Отсюда совершенно ясно, что купцами не могли быть люди легкой наживы, какими были скандинавы, в их духе было только грабить подобных купцов.
Возвращались из Царьграда поздней осенью. Совершенно очевидно, что добраться с весны и до начала июня из Скандинавии было часто просто физически невозможно из-за позднего размерзания северных рек и озер и ледохода. Варяжские купцы должны были забрасывать свои товары в Ладогу или Новгород еще с осени и, проведя зиму там, присоединяться к торговой экспедиции славян.
Если славянам удавалось возвращаться еще к зиме, то варягам, вероятно, случалось и оставаться на Руси на зимовку при раннем замерзании северных рек. Таким образом, путь из Скандинавии в Византию и обратно занимал около года, а то и более.
Другой торговый путь — Волжский — представлял гораздо более удобств: начинался он от Ладоги, далее шел волок и широкий волжский путь вниз по течению. Никаких порогов не было, не было и печенегов, ибо берега Волги в верхнем течении были населены весьма скудно финнскими племенами, никогда воинственностью не отличавшимися. Наконец, что самое главное, путь был гораздо короче. Уже в Болгарском царстве[14], т. е. на полпути к Каспию, купцы могли обменять свои товары на товары Юга и Востока и вернуться. Для всей операции было достаточно нескольких месяцев.
Однако и наличие волжского пути не может изменить основного факта: торговля Скандинавии с Византией всеми путями была весьма незначительна.
Итак, мы решительно должны отвергнуть представление, что скандинавские купцы широко пользовались путем «из варяг в греки». Теоретически это можно допустить, но практически это надо еще доказать.
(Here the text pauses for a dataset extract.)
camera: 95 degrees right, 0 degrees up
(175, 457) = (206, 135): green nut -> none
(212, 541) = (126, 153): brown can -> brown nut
Путь «из варяг в греки» был путем исключительно местным, т. е. самих руссов, они организовывали торговые экспедиции, они везли свои товары, они проходили большую часть пути по своим землям, наконец, их путь был заметно короче, чем у скандинавов.
О пользовании греками этим путем мы не находим ни малейшего намека. Скандинавы, конечно, пользовались этим путем, но в незначительном объеме и будучи всегда в зависимости от руссов и в Новгороде, и по пути, и в Киеве, — всюду их могли остановить, не дать съестных припасов, не продать лодок, снастей и т. д.
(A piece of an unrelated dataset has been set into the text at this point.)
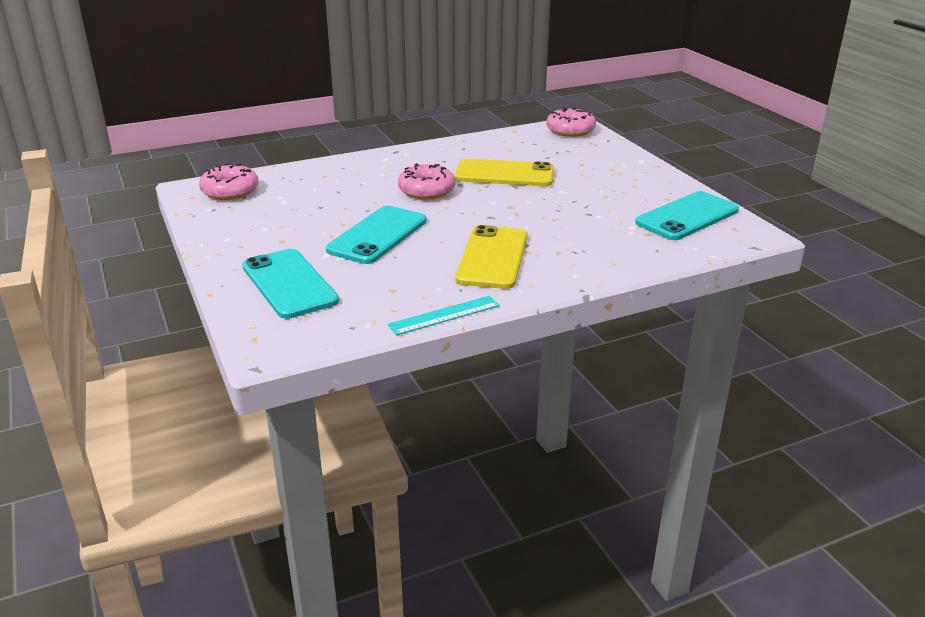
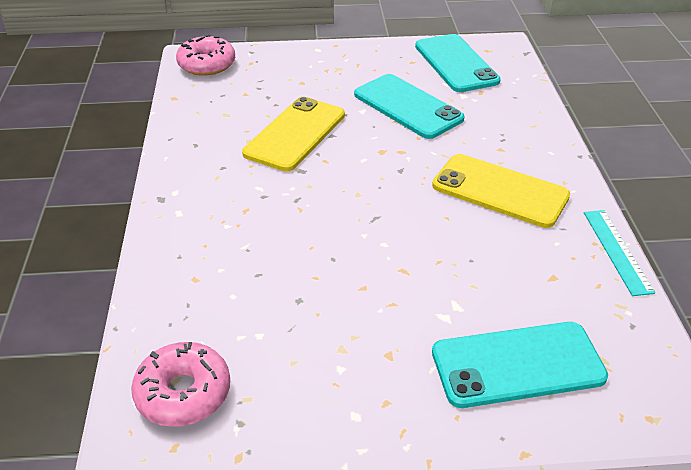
camera: 70 degrees left, 10 degrees up
(377, 235) = (411, 263): turquoise phone -> turquoise phone (407, 106)
(426, 190) = (305, 199): pink donut -> none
Таким образом, широкая торговля скандинавов с греками через Русь — совершенный миф.
Переходим теперь к рассмотрению другого мифа. А. Погодин (Белград, 1938) писал: «…на важнейшем водном пути “из Варяг в Греки” была расположена целая система гарнизонов, превратившая норманнов из случайных завоевателей в создателей государства». Почти каждое слово в этом отрывке ложно, и трудно придумать большую карикатуру на действительную историю, чем это сделал А. Погодин.
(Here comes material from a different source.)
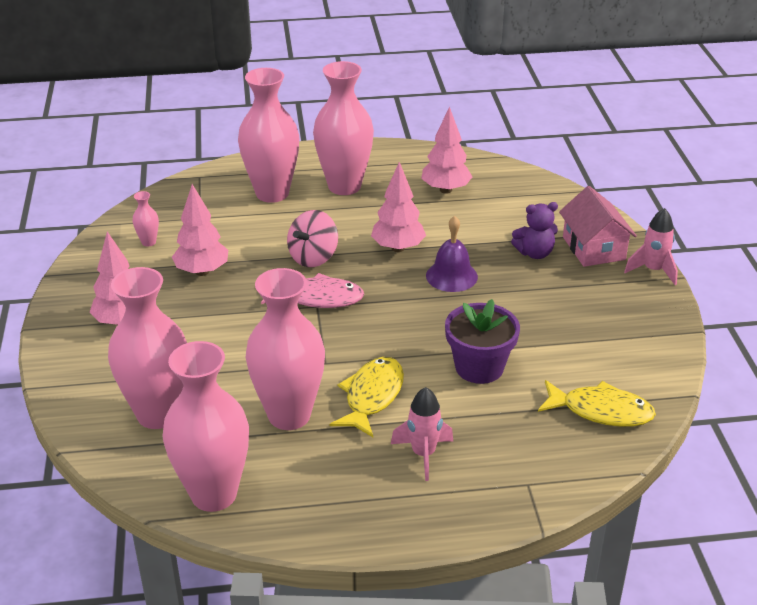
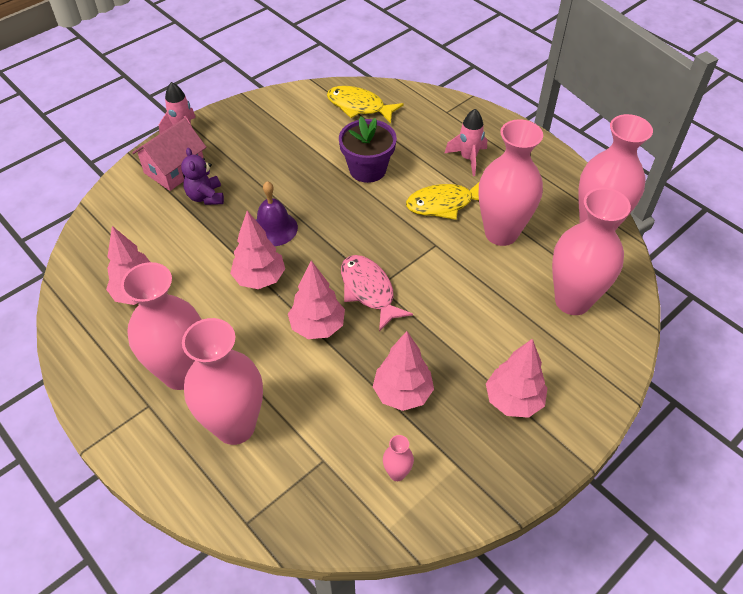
camera: 125 degrees left, 15 degrees up
(313, 257) = (317, 326): pink spinning top -> pink tree
(535, 253) = (205, 197): purple teddy bear -> purple teddy bear turned 150 degrees counterclockwise
(601, 411) = (359, 106): yellow fish -> yellow fish turned 45 degrees counterclockwise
Прежде всего, никогда норманны не были «создателями государства» (подразумевается, русского). Русское государство, по крайней мере Киевская Русь, бывшая его ядром, существовало задолго до появления Рюрика в Новгороде (в этом труде читатель найдет немало доказательств этого).
Нельзя, далее, путать кучку людей, династию Рюрика с целой скандинавской нацией, вернее нациями. Здесь обычнейшая ошибка логики: «pars pro toto…» (лат. — «часть вместо целого»). Напомним, далее, что норманская династия (а может быть, славянская?!) немедленно растворилась в славянском море, — это признается даже самыми ярыми норманистами.
Никогда норманны «случайными завоевателями» Руси не были, да и, вообще, как прикажете понимать суть этого выражения — «случайные завоеватели»? А. Погодин не в состоянии привести ни одного факта «завоевания» Руси норманнами. Рюриковичи не завоевывали Новгорода, они — воины-профессионалы, были приглашены для организации регулярной и надежной обороны страны, защитниками от нападений своей же братии скандинавов, если верить, что они были скандинавы.
История Новгорода начинается глухим упоминанием того, что он был данником варягов, но не следует мерить прошлого аршином современности. Одно дело — платить дань, т. е. соглашаться на меньшее зло, а другое дело — быть завоеванным. Мы не имеем ни малейших указаний, что варяги до Рюрика навязывали славянам свой язык, свою веру, свои обычаи, свой государственный строй, — всё сводилось к платежу дани.
Но когда это меньшее зло разрослось и гнет дани (вернее насилий) стал слишком тяжелым, новгородцы выгнали варягов за море силой, а чтобы оградить себя и соседние финнские племена от повторения насилия, — решили организовать постоянную армию, с системой крепостей («городов») и с опытным военачальником во главе.
И здесь опять-таки ошибка — «pars pro toto». Если Новгород, допустим, был некоторое время данником варягов, то это не значит, что данником их была вся Русская земля вдоль пути «из варяг в греки», как это утверждал А. Погодин.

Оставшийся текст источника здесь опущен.